Class III traded firm out of the gate Thursday morning on follow-through buying from Wednesday’s session. As for 2011 contracts, prices traded up to levels of technical resistance (as in the case of August re-testing all-time contract highs) and psychological resistance (as in the case of September trading through $19.00) before cooling during another weak day for spot blocks. Eight loads of block cheese came to the market and methodically lowered the price to $2.0025, though four different buyers were counted. But with the spread between spot and futures still very wide, futures selling was in short supply post-spot, and the market essentially consolidated for the balance of the day.
When the dust settled, it was a decent July volume day of 1,132 contracts and prices were mostly steady to .10 higher. But with the gap between spot blocks and barrels sitting at an uncomfortable 10 cent-per-pound spread, yesterday was likely a respite before a more substantial market move. And although there was a good showing of buyers on the blocks, sellers are the clear aggressors and so we suspect that the barrel price may have only hours — not days or weeks — to sit idly by at $2.10.

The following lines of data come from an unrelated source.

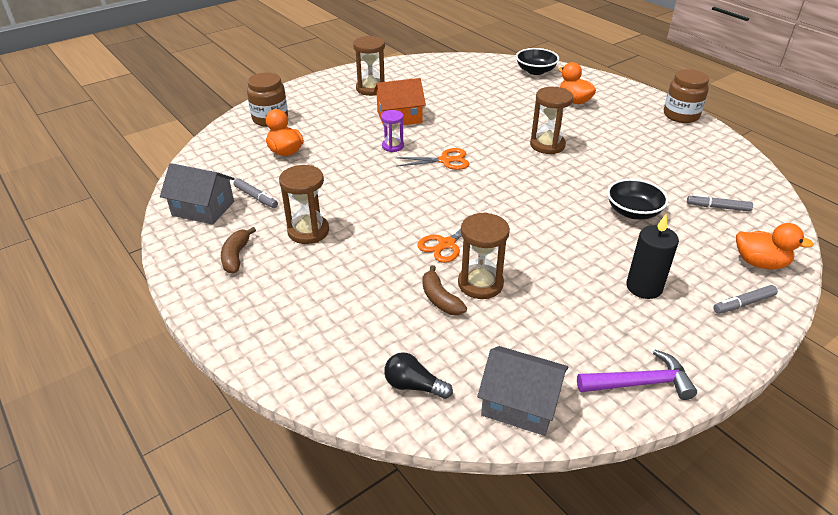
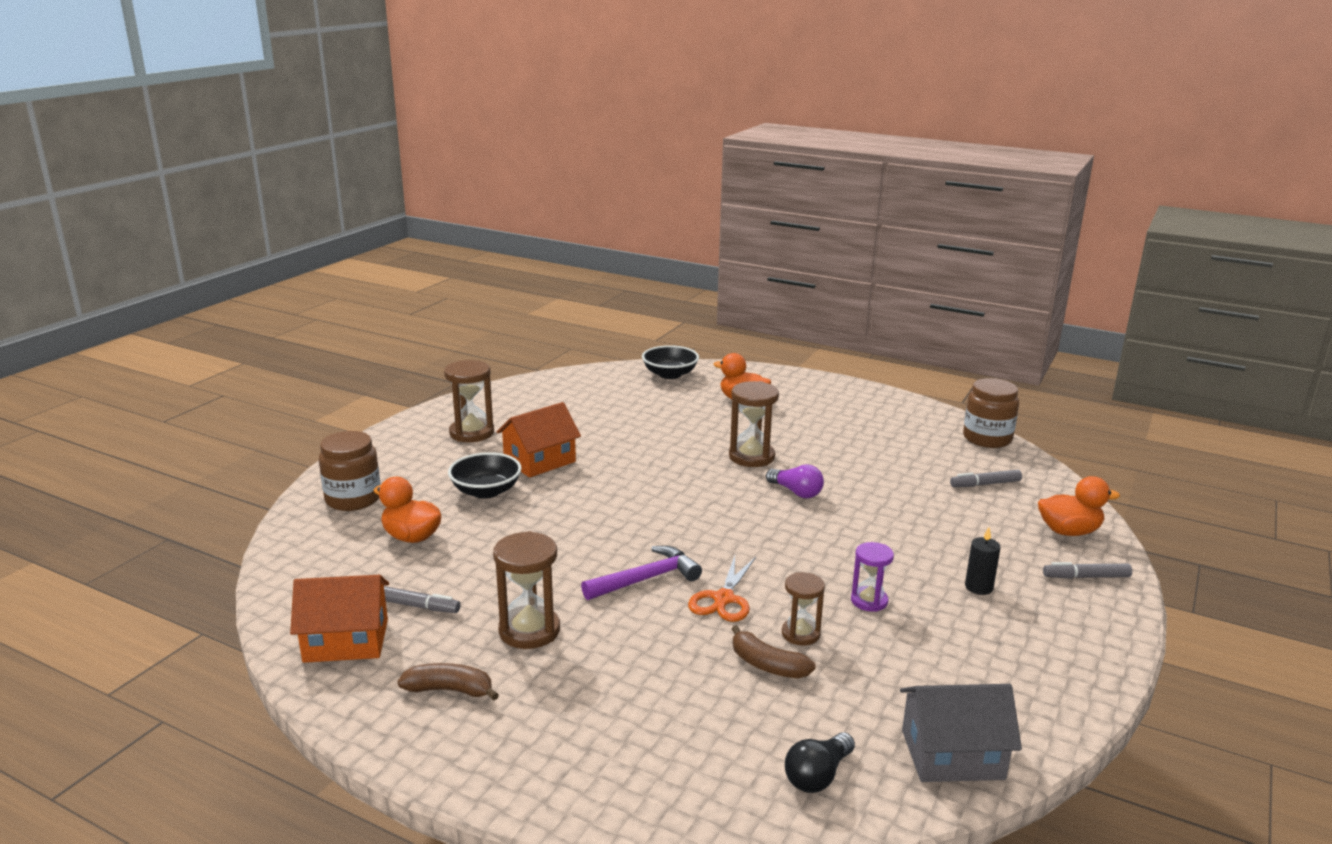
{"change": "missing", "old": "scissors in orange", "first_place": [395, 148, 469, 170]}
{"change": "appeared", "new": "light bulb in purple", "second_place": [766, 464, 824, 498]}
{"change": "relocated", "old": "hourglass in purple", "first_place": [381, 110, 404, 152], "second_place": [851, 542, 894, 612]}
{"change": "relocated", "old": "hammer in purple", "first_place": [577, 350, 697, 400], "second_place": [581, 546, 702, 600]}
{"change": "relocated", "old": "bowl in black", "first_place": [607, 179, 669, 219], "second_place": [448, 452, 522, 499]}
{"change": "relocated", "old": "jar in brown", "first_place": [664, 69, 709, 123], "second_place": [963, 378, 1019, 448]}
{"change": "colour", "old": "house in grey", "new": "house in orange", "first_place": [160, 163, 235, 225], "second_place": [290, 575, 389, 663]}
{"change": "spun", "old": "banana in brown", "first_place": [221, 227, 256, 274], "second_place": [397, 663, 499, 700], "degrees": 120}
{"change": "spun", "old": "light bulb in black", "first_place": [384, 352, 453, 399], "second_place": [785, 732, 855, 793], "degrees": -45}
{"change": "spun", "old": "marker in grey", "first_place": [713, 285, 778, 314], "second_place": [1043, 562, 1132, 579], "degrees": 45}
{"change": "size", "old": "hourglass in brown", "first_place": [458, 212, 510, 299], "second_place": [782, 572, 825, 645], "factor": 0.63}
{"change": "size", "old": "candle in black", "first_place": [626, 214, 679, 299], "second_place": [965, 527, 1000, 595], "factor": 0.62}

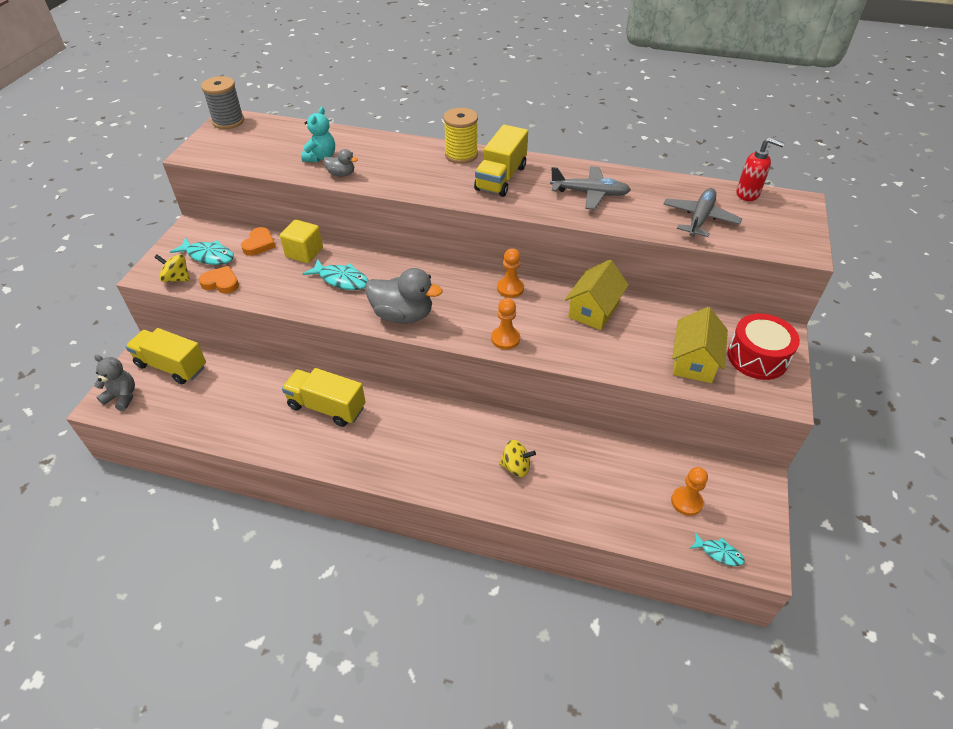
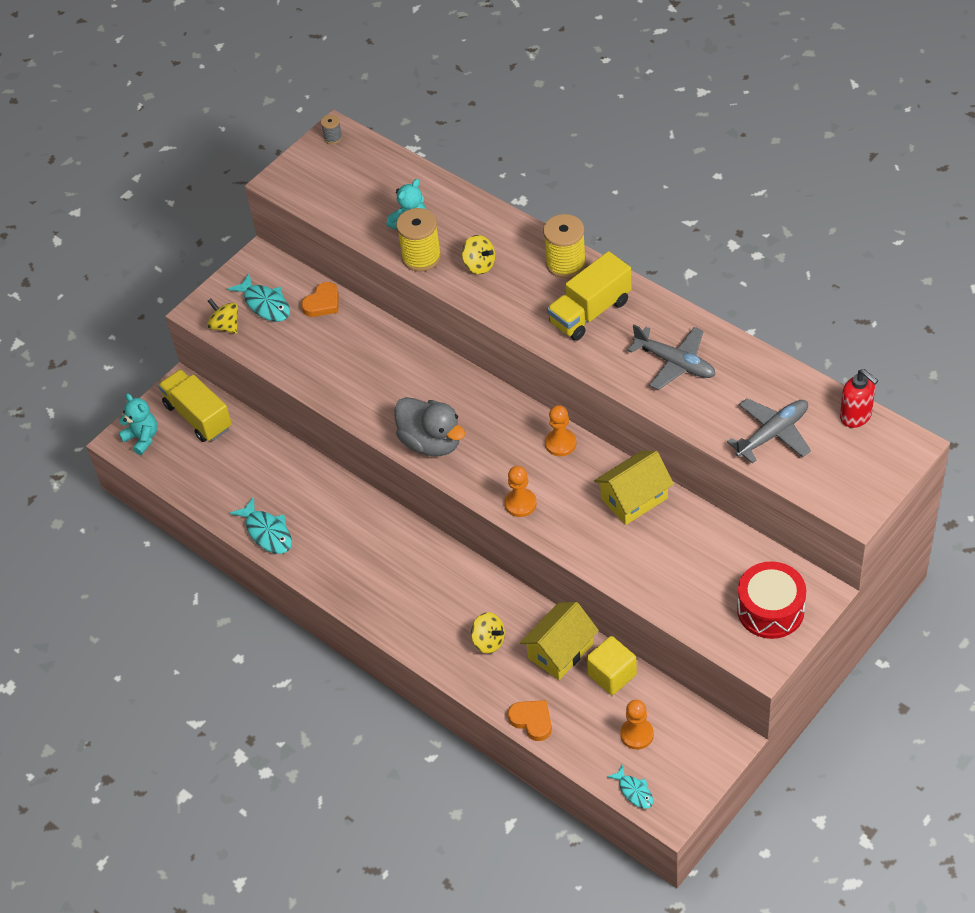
{"change": "missing", "old": "truck in yellow", "first_place": [282, 368, 365, 427]}
{"change": "appeared", "new": "spinning top in yellow", "second_place": [462, 235, 495, 274]}
{"change": "relocated", "old": "heart in orange", "first_place": [199, 266, 239, 294], "second_place": [508, 700, 552, 741]}
{"change": "relocated", "old": "cube in yellow", "first_place": [280, 220, 323, 263], "second_place": [586, 636, 637, 695]}
{"change": "relocated", "old": "fish in turquoise", "first_place": [303, 259, 369, 290], "second_place": [230, 496, 292, 554]}
{"change": "relocated", "old": "house in yellow", "first_place": [672, 307, 728, 383], "second_place": [520, 602, 599, 680]}
{"change": "exchanged", "old": "duck in grey", "new": "spool in yellow", "first_place": [323, 149, 358, 177], "second_place": [396, 208, 441, 272]}
{"change": "colour", "old": "teddy bear in grey", "new": "teddy bear in turquoise", "first_place": [94, 355, 135, 411], "second_place": [118, 393, 157, 455]}
{"change": "size", "old": "spool in grey", "first_place": [201, 76, 244, 129], "second_place": [321, 114, 342, 144], "factor": 0.49}

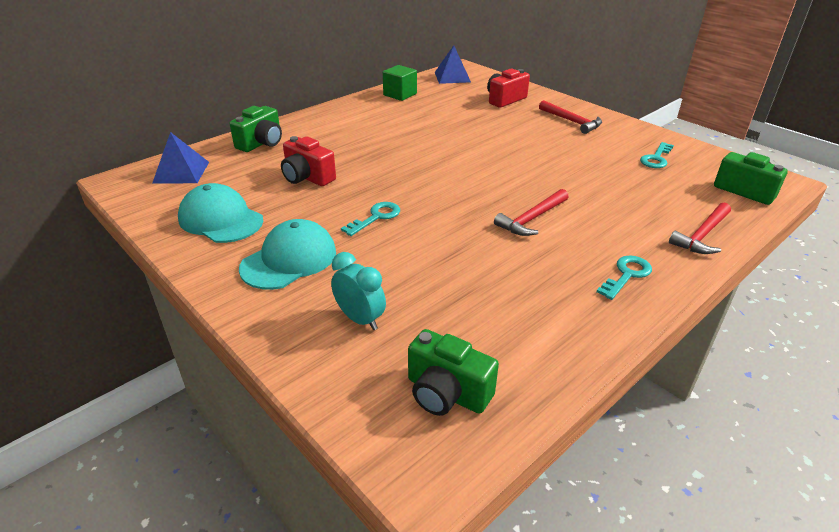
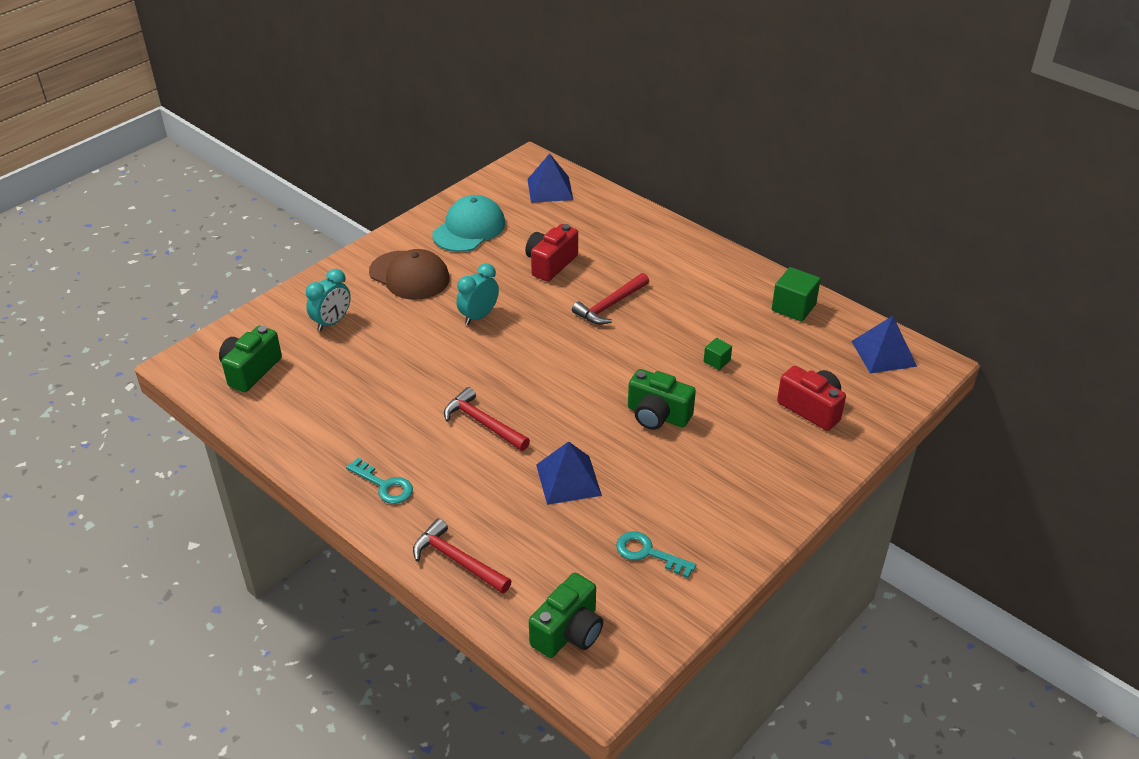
{"change": "appeared", "new": "pyramid in blue", "second_place": [536, 441, 602, 505]}
{"change": "appeared", "new": "cube in green", "second_place": [704, 338, 732, 370]}
{"change": "relocated", "old": "camera in green", "first_place": [230, 106, 282, 152], "second_place": [628, 369, 696, 430]}
{"change": "relocated", "old": "hammer in red", "first_place": [539, 100, 602, 134], "second_place": [572, 273, 649, 324]}
{"change": "exchanged", "old": "key in turquoise", "new": "clock in turquoise", "first_place": [341, 202, 400, 236], "second_place": [456, 263, 499, 325]}
{"change": "colour", "old": "cap in turquoise", "new": "cap in brown", "first_place": [239, 219, 336, 290], "second_place": [369, 249, 450, 300]}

Although the lion’s share of trading volume — over 900 contracts — occurred in the 2011 contracts, we continue to note commercial buy interest picking up steam into 2012. One hundred and ninth-seven contracts traded between .05 lower and .10 higher in 2012 and that mid to high $1.60 cheese price level has garnered some earlier-than-expected buyer hedge attention. In the cheese futures, volume was also heaviest in 2012. This is to be expected, as the discount to current spot pricing creates an appearance of value for next year. Still, it is a “budget-able” number and it pans out for many who are seeking a percentage of longer-term coverage sooner rather than later.
Next Tuesday (July 19th), we will get another viewpoint of cheddar cheese pricing. For the first time, Fonterra’s Global Dairy Trade Auction will post cheddar pricing on their platform. While this may not have an immediate impact on U.S. dealings of physical product, it will shed more light on international pricing and, perhaps, aid price discovery/transparency for our U.S. and global markets.
Corn futures — indeed the entire grain complex — consolidated today after a sharp rise in corn prices lifted all grain and bean boats this week. The market had clearly already dialed in strong export sales. Weekly corn exports remained strong with 66.1 million bushels reported sold for the week. This comes in on the high side of trade estimates and reflects big Chinese buying also strong. Weekly soybean export sales were also stronger than normal, at 24.2 million bushels, about twice the 10-week average and right at the high-side trade guess.